Consequently, the presentation of the City's case at the final hearing, which I observe included three issues for determination derived from two of the reasons for refusal given in the Council's decision of 13 March 2024, does not give rise to a basis for costs.
Mr Costley's submissions do not identify another aspect of the City's conduct which may provide a basis for the award of costs.
Considering the above, I am satisfied, and I find, that Mr Costley's application for costs is without merit and made without a proper basis. I will, therefore, dismiss his application.
The City's costs claim succeeds
The City seeks costs in the amount of $1,500 on the basis that Mr Costley's application for costs is without merit and should not have been made and that in these circumstances Mr Costley should pay the City's costs of defending the costs application.
The City points to the fact that when Mr Costley's counsel, Mr Houweling, raised the possibility of an application for costs in a letter of 17 September 2024, the City advised the following day, 'that in a generally costs-free jurisdiction the making of a costs application in relation to review proceedings which concern a genuine dispute as to planning merits itself normally involves unreasonable conduct'.[43] The City relies on Aydogan and Town of Cambridge [2007] WASAT 19, at [48], in support of this position. The City reiterated this at the directions hearing on 18 October 2024 where the application for costs was programmed.[44]

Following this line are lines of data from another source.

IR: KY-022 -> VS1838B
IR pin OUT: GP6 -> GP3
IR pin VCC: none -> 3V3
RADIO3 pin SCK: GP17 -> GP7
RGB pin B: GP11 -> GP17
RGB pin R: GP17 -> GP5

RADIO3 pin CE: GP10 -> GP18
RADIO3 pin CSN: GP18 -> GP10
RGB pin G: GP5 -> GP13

[43] Respondent's Submissions Opposing Application for Costs, paragraph 38 and Annexure B.
[44] Respondent's Submissions Opposing Application for Costs, paragraph 39.

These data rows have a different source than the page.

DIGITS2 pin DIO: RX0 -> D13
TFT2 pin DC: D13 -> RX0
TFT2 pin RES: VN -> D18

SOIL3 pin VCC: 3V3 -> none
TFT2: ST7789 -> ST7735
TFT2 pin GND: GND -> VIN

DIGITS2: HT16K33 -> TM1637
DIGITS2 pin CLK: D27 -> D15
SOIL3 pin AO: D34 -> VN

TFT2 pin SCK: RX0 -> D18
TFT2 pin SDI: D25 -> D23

The City submits that notwithstanding that Mr Costley was put on notice that his application for costs was 'doomed to fail and would itself amount to unreasonable conduct', he persisted with his costs application.[45] The City says that in these circumstances Mr Costley's conduct was unreasonable and warrants an order that the City be compensated for having to defend the costs application.
[45] Respondent's Submissions Opposing Application for Costs, paragraph 40.
Mr Costley's 'Submissions in Reply' are silent in response to the City's costs claim.
As to the amount of costs claimed by the City, the City submits that counsel for the City, Mr Slarke, spent approximately 6.5 hours responding to the costs application which includes corresponding with Mr Houweling, attending the directions hearing on 18 October 2024 and reviewing Mr Costley's submissions and preparing the City's submissions. However, the City claims $1,500, which it says represents 3.1 hours work for a Senior Practitioner at the rate allowed under the SAT costs scale.[46] Considering this submission, I accept the costs claimed by the City are reasonable.
[46] Respondent's Submissions Opposing Application for Costs, paragraph 41.
I am satisfied, and I find, that the City's claim for costs succeeds. This is because, considering my earlier finding as to Mr Costley's costs application, I found at [53], it is without merit and made without a proper basis. Therefore, his conduct in making the costs application is itself, I find, unreasonable. Accordingly, I will award costs of $1,500 to the City for having to defend the costs claim.
For these reasons the Tribunal makes the following orders.
Orders
The Tribunal orders:
1.The Applicant's application for costs is dismissed.
2.The Applicant is to pay the Respondent's costs fixed at $1,500 within 60 days of the date of this order.
I certify that the preceding paragraph(s) comprise the reasons for decision of the State Administrative Tribunal.